By Anne Enright Shepherd
April 6, 2001
Claudia Mink's mother was critically ill, and it seemed as if she was developing a new set of symptoms every few days. As her mother's caregiver, Mink found herself interpreting and explaining results from the many doctors involved in the treatment.
"The doctors really just didn't seem to know what to say," she said as she recounted her mother's final weeks to a rapt audience of first-year medical students.
Mink's account was part of Discourse in Doctoring, a new selective course intended to help students understand the role of storytelling in health-care communication.
Elliot Gellman, M.D., course master and Mink's brother, invited her to share their mother's story as a way of emphasizing that doctors do not always communicate well with patients and their families.
"As physicians, most of our communication skills are acquired through on-the-job training," said Gellman, also clinical professor of pediatrics. "This course provides freshmen with means of dealing with patients and recognizing their satisfaction or dissatisfaction. Communication is the very foundation of it."
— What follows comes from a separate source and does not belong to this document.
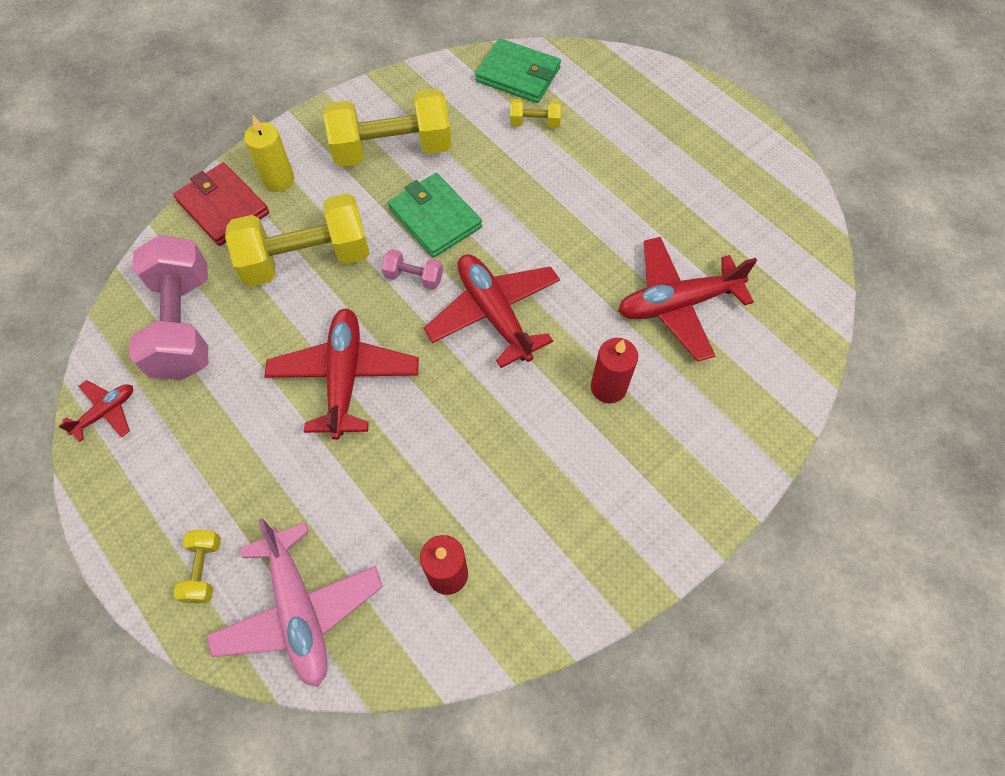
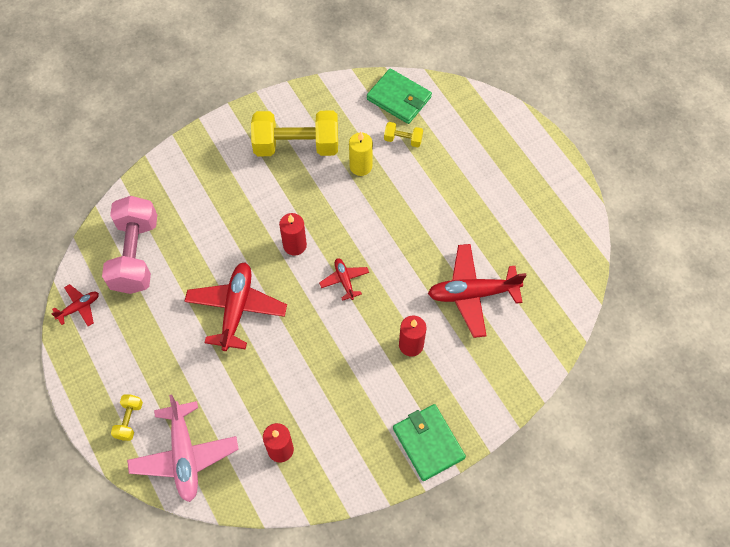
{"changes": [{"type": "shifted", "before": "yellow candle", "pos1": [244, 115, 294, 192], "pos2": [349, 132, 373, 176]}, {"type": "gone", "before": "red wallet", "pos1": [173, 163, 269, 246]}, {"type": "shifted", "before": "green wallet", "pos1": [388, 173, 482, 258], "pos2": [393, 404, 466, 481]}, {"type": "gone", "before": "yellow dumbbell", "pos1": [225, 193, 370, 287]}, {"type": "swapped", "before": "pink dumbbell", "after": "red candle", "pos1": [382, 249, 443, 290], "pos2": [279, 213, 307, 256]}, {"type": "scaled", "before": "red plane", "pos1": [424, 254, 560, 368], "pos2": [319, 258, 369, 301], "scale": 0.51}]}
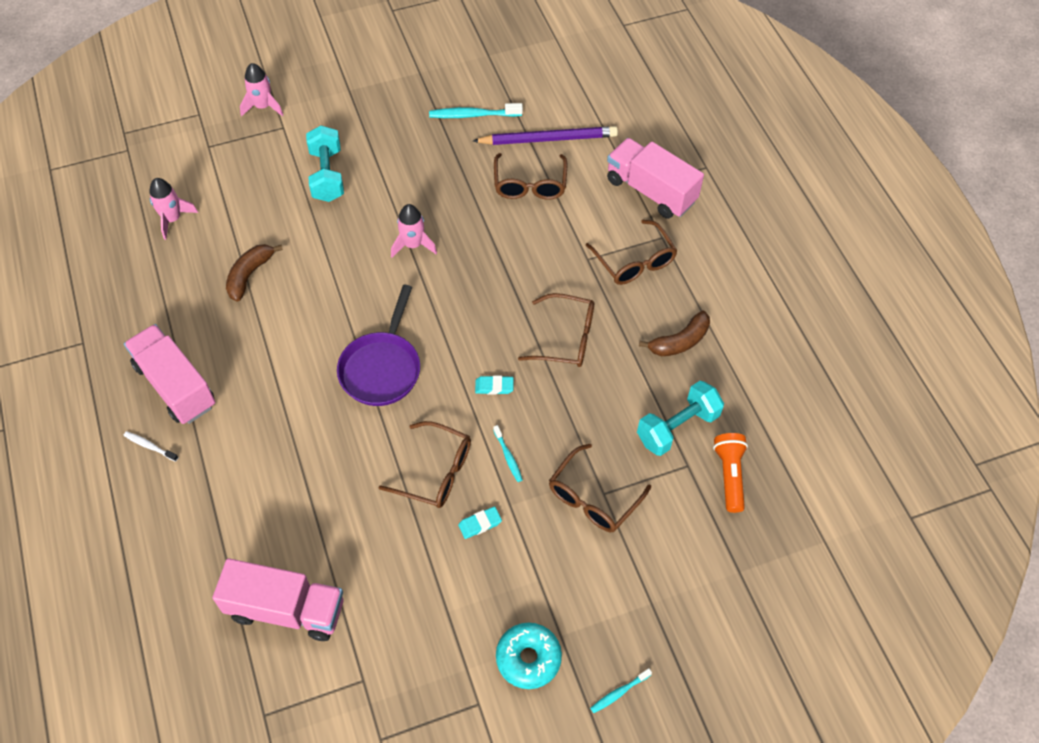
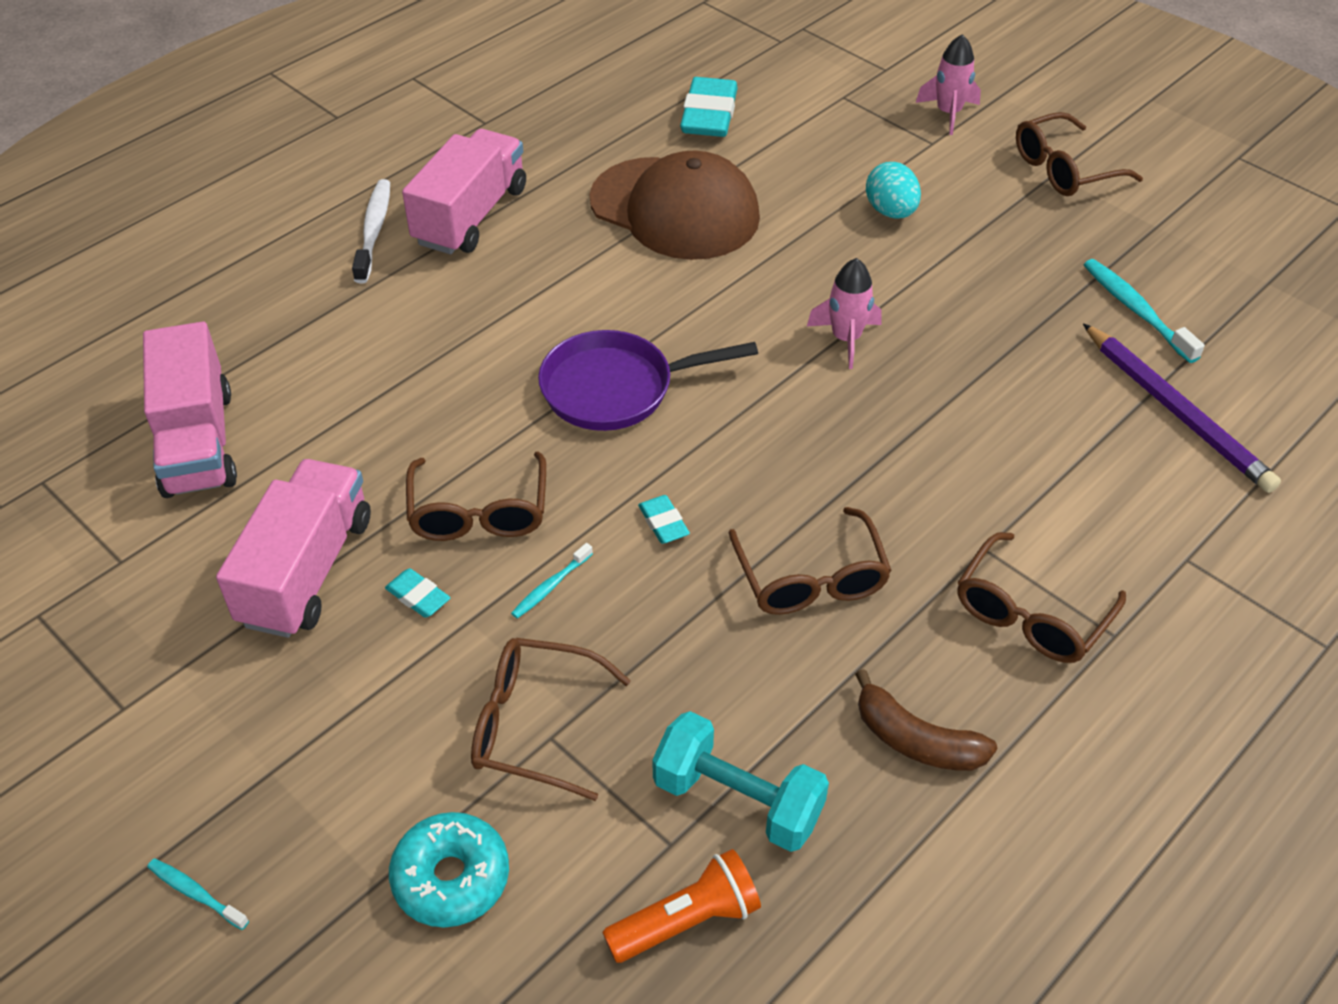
{"changes": [{"type": "swapped", "before": "turquoise dumbbell", "after": "turquoise egg", "pos1": [306, 125, 344, 202], "pos2": [866, 162, 921, 219]}, {"type": "shifted", "before": "pink truck", "pos1": [607, 138, 704, 219], "pos2": [216, 459, 371, 638]}, {"type": "shifted", "before": "brown glasses", "pos1": [494, 153, 567, 200], "pos2": [1016, 112, 1143, 196]}, {"type": "swapped", "before": "pink rocket", "after": "turquoise eraser", "pos1": [149, 178, 198, 240], "pos2": [680, 77, 738, 137]}, {"type": "swapped", "before": "brown banana", "after": "brown cap", "pos1": [226, 244, 283, 302], "pos2": [590, 151, 760, 260]}, {"type": "scaled", "before": "white toothbrush", "pos1": [124, 431, 179, 462], "pos2": [352, 179, 390, 283], "scale": 1.77}, {"type": "shifted", "before": "turquoise donut", "pos1": [496, 622, 562, 689], "pos2": [389, 812, 509, 927]}]}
The course is designed to stimulate thinking about the importance of discourse in healing. Although there are no exams, students are asked to participate in critiques, a self-assessment narrative and storytelling.
This semester, the focal point of the multidisciplinary class was a concert reading of the Pulitzer Prize-winning play "Wit." In the play, a literature professor with ovarian cancer becomes overwhelmed by the insensitivity of the medical staff providing her care. Students and faculty attended the reading, sponsored by the St. Louis Children's Hospital Staff Society, and discussed its ramifications.
First-year student Alison Snyder said the best thing about the course is the diverse perspectives offered by faculty with very different backgrounds. In addition to physicians with training in various specialties, presenters included a professional storyteller, an occupational therapist, faculty members in education and psychology and the associate artistic director of the Repertory Theatre of St. Louis.
"It's definitely something we would not experience in the traditional medical curriculum," Snyder said. "This class is great."
After hearing Mink's moving narrative of frustration with some of her mother's doctors, James Keating, M.D., the W. McKim O. Marriott, M.D., St. Louis Children's Hospital Professor of Pediatrics, provided students with a take-home message. "Try to analyze for yourselves why you think physicians may fail to communicate with patients so you can avoid such situations in your own work," he said.